From the sofa I see the cup handle of the Maxwell House sign, just warming up as the sun drops behind it. High clouds are drawn into lavender wisps, and through them the planes circle Newark. Thirty stories below, the cars are inaudible, hidden beneath the abandoned ruins of the elevated West Side Highway. There's a lone jogger in the middle of it, with a Walkman clipped to his waistband, running over patches of wild grass pushing up through the concrete. The aluminum windows are pitted, and they cover the entire west wall of the apartment, a mingy frame on a fading diorama.

The piano over my shoulder rolls under Don's fingers, leading his voice, and then following it. At first it's somebody else's song, one he has made his, slower, and sadder. Then it's a song he's working on, a one-sided conversation, sung right at me. I'm eavesdropping, because he's asking me to. He's singing about sailing to the New World, and leaving the old one behind. Everything is a lullaby, as I lie in the fading light with my eyes closed, bathed in his perfect, dark tenor, never once guessing it would lead where it did, to the Land of the Permanently Brokenhearted.

There's a point when your story stops being yours, at least at the moment of its telling. Mine stopped being mine way before that, in 1981, when the first person to love me back started showing signs of immunosuppression, before AIDS even had its name. There was no test for it. We had to requisition drugs directly from the Centers for Disease Control for the pneumonia he never made it past. By 1984, Don was dead.

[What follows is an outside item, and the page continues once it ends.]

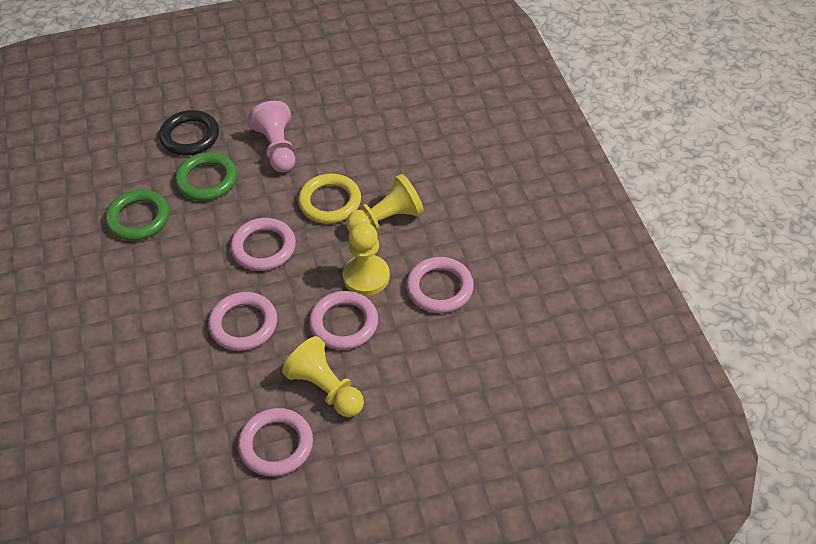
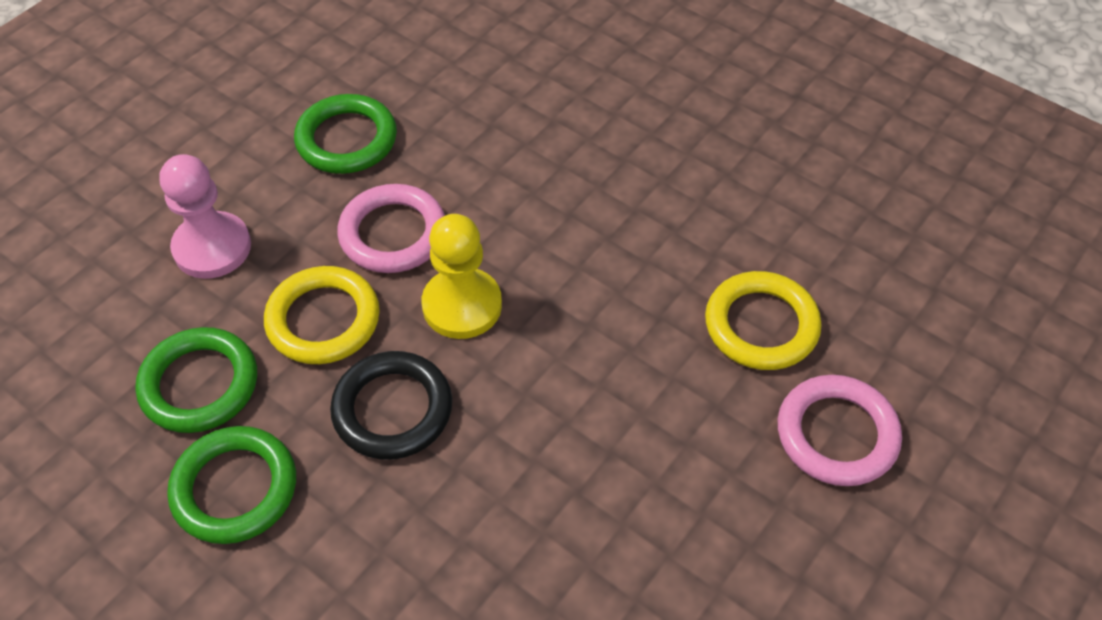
green ring: 2 -> 3
pink ring: 5 -> 2
yellow pawn: 3 -> 1
yellow ring: 1 -> 2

The first time I took him to meet my folks, Don spiked a fever. It was a night he'd barely remember, and one I haven't forgotten. The next day I asked my mother what she thought, but it was nothing like the mother-son exchange most of us hope for. Instead, it was the kind you grow up with when your mom's a research biochemist, more of a consultation. I told her about the unrelenting sinusitis, the endless string of ear infections, the unexplained dermatological episodes, and of course, the fevers that came in the night and were gone the next day.

"There's something wrong with his immune system," she said. The windows may have rattled.

The first time we took Don to the hospital, he couldn't breathe and had a fever of 103. He had no admitting doctor, so the ambulance took us to Bellevue. They put him in the back of the ER, behind a thin curtain, shaking with fever. Over the oxygen mask his eyes brimmed with fear, begging us not to leave him there. His sister and I waited there all night, too far away to do any good, too terrified to leave. They finally found a bed for him, but there would be no doctor until morning.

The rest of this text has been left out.